PORTAL RESMI KABUPATEN MANOKWARI

Perlunya Inventarisasi Untuk Sekolah Kurang Layak dan Anak Putus Sekolah Oleh Dinas Pendidikan

2019-05-06 02:10:39 - oleh : mkw

Kabupaten Manokwari masih memiliki beberapa masalah terkait pendidikan yang harus diulas dalam rangka Hari Pendidikan Nasional 2019. Masalah pendidikan di Manokwari seperti banyaknya angka murid yang putus sekolah, sekolah yang kurang layak dan nasib para guru kontrak serta honorer yang memprihatinkan. Edi Budoyo sendiri selaku Wakil Bupati Manokwari juga mengiyakan banyaknya kekurangan seperti infrastruktur sekolah yang perlu ditindaklanjuti dan ditangani dengan lebih baik.

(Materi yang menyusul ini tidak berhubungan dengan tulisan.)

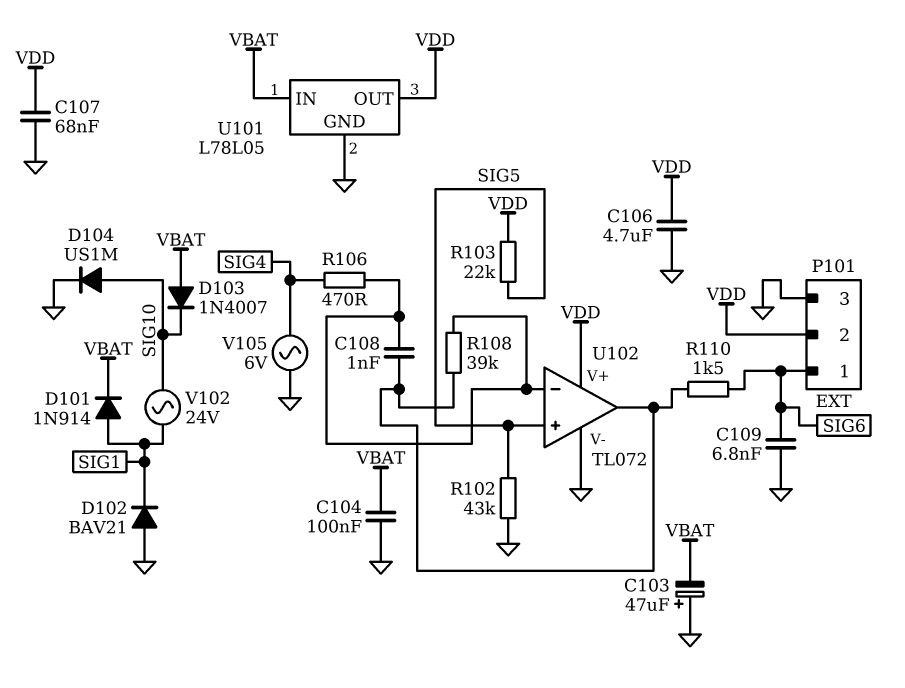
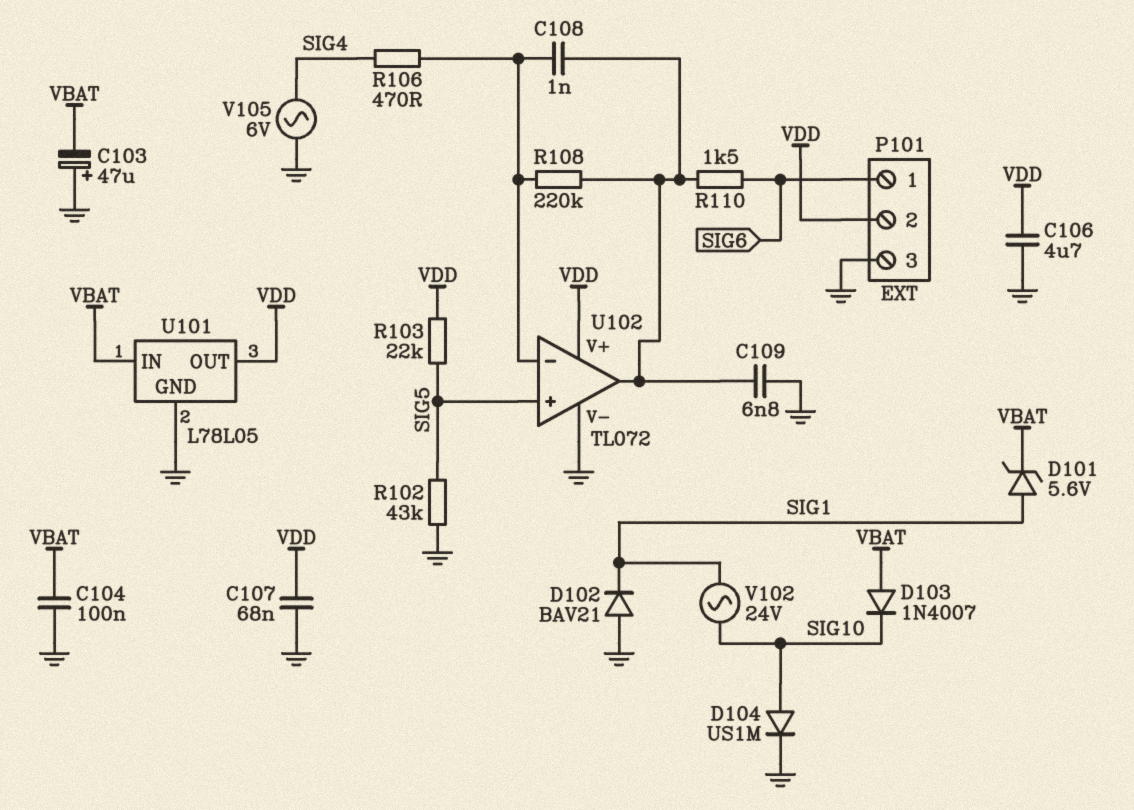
C109: 6.8nF (GND, SIG6) -> 6.8nF (GND, U102/out)
D101: diode 1N914 (A SIG1, K VBAT) -> zener 5.6V (A SIG1, K VBAT)
R108: 39k (U102/in-, U102/out) -> 220k (U102/in-, U102/out)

Wakil Bupati menyampaikan usulannya untuk menginventarisasikan anak-anak putus sekolah dan banyaknya bangunan sekolah yang tidak layak. Sedangkan pihak yang melakukan inventarisasi ini sendiri adalah Dinas Pendidikan dan Kebudayaan Kabupaten Manokwari tersebut. Beliau menyatakan, bahwasanya kepala Dinas Pendidikan dan Kebudayaan sendirilah yang seharunya langsung turun kelapangan untuk meninjau jika ada fasilitas yang tidak layak digunakan. Wakil Bupati juga mengatakan bahwa anak-anak yang masih wajib sekolah dan tidak bersekolah tersebut layak untuk dibantu jika memang kekurangan dana.

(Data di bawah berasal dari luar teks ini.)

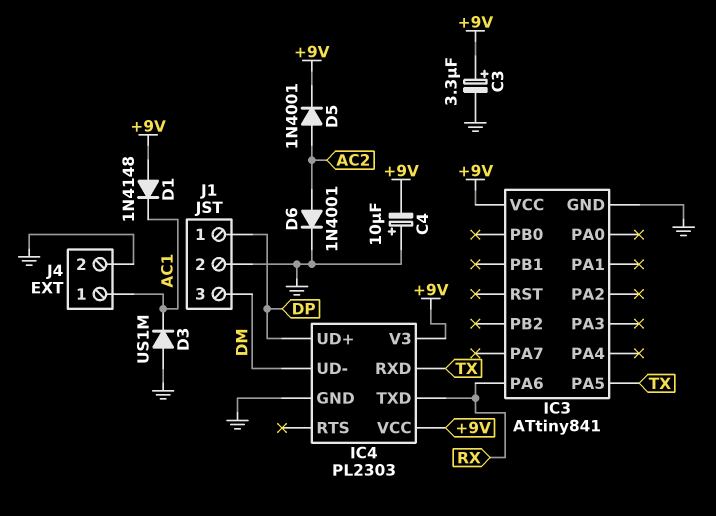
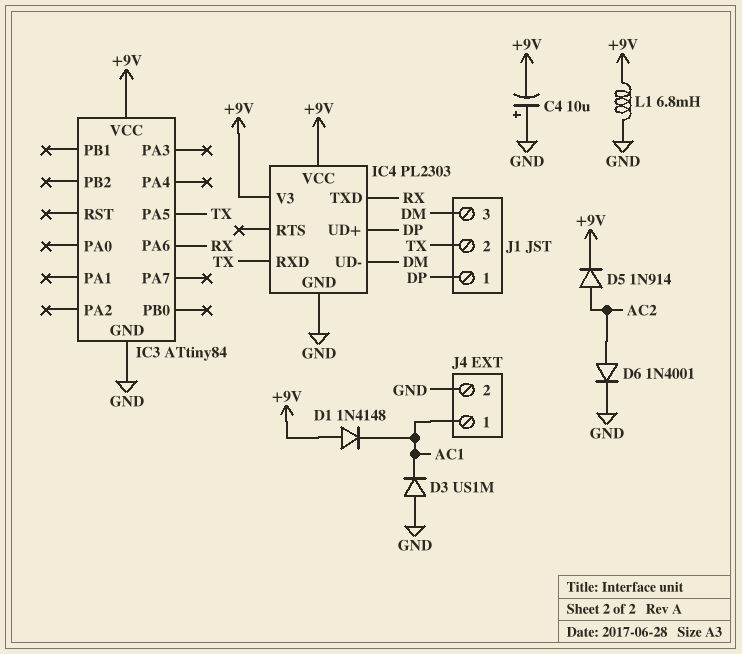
C3: 3.3uF (plus +9V, minus GND) -> none
D5: diode 1N4001 (A AC2, K +9V) -> diode 1N914 (A AC2, K +9V)
IC3: ATtiny841 -> ATtiny84
J1 pin 2: GND -> TX
L1: none -> 6.8mH (+9V, GND)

Selanjutnya Wakil Bupati menyatakan bahwa sampai saat ini belum menerima laporan anak-anak putus sekolah akibat kekurangan biaya. Kebanyakan kasus putus sekolah adalah masalah kenakalan dan sanksi sosial. Ini tentunya memerlukan pembinaan dan peran serta orang tua, masyarakat serta para guru yang mengajar. Untuk nasib guru kontrak dan honorer, Wakil Bupati mengatakan mereka dapat diangkat menggunakan SK Bupati sehingga gajinya dapat dibiayai melalui APBD Kabupaten Manokwari.